Na stole stoi kolejny kielich - sądu. Ojciec rodziny macza w nim palce i strząsając z nich wino, wymienia kolejne plagi. Następnie odmawia modlitwę uwielbienia za uratowanie narodu. - Jednak mówi Bogu, że radość, którą wyraża, jest niekompletna - opowiada Kazik. - Bóg w Egipcie uratował Izraelitów, ale zginęli ich sąsiedzi. Mówię Jezusowi: Cieszę się, że należę do Ciebie. Moje szczęście jednak nie jest pełne, kiedy tylu ludzi Cię nie zna, odrzuca Twoją miłość.

Pastor pokazuje kość. Symbol kości baranka, które według słów Jahwe nie miały być łamane. Dlaczego? - Izraelici byli niewolnikami. Do jedzenia dostawali nie mięso, a kości. Co złamali i wyssali, było ich - wyjaśnia pastor. - Bóg chce przez to powiedzieć: "Już nie jesteś niewolnikiem. Jedz jak człowiek wolny!". My też jesteśmy wolni.
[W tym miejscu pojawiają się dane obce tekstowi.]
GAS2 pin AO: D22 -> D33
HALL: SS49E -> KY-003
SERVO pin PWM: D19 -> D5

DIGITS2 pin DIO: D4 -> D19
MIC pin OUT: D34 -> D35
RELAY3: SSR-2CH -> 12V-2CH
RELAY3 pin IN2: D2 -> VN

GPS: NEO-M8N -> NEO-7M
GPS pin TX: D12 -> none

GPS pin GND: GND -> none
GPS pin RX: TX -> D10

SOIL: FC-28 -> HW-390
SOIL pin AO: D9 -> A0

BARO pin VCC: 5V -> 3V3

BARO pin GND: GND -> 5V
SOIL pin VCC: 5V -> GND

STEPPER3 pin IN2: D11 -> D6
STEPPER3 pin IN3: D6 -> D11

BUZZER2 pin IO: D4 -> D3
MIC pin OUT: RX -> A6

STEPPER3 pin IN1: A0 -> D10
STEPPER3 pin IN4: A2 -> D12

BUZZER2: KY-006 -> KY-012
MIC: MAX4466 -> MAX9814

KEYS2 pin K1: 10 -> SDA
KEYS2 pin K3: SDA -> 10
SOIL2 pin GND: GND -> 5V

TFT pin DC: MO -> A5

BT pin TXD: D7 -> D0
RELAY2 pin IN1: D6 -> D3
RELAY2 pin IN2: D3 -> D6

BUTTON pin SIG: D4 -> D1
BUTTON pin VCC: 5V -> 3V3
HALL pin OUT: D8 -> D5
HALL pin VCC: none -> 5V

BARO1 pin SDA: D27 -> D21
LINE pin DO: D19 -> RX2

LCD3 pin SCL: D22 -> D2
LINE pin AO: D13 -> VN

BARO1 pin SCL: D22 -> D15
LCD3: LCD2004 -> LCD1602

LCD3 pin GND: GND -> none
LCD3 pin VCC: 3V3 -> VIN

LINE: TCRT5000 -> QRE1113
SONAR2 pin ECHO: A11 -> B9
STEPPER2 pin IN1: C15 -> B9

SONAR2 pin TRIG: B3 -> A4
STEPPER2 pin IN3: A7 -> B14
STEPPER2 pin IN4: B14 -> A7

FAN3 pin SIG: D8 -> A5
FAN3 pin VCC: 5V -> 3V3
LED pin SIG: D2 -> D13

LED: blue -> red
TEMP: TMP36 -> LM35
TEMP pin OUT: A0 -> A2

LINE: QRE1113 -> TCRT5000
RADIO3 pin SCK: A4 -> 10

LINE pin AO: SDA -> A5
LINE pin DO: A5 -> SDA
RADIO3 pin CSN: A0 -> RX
Jesteśmy królewskim narodem! Naszym Królem jest Chrystus! Uratował nam życie! Jesteśmy Jego dziećmi, choć świat wmawia nam, że tak nie jest, choć wszystko dokoła chce wpędzić nas na nowo w niewolę. Chrystus za naszą wolność zapłacił zbyt wysoką cenę, żebyśmy nadal mieli żyć jak niewolnicy.

Co zdarzyło się w czasie Paschy? Pismo Święte mówi, że z Egiptu jednej nocy wyszło 3 miliony osób. I wśród nich nie było chorych czy słabych. Jak to możliwe? - Myślę, że kiedy spożywano baranka, chorzy odzyskali zdrowie, a słabi otrzymali siły - mówi Kazimierz Barczuk. - Czy Ty przychodzisz do kościoła po uzdrowienie? - pyta. - Czy masz nadzieję na odzyskanie sił, kiedy sięgasz po Chleb? A przecież prorok Izajasz pisał: "W Jego ranach jest nasze zdrowie"...

Żydzi z diaspory na zakończenie święta Paschy wołali: "W następnym roku w Jerozolimie!". - Co my możemy zawołać, obchodząc nasze święta? - pyta pastor. - Jezus powiedział na zakończenie Paschy z uczniami: "Odtąd nie będę już pił z tego owocu winnego krzewu aż do owego dnia, kiedy pić go będę z wami nowy, w królestwie Ojca mojego". Za Jezusem możemy zawołać: "Następnym razem w domu Ojca!".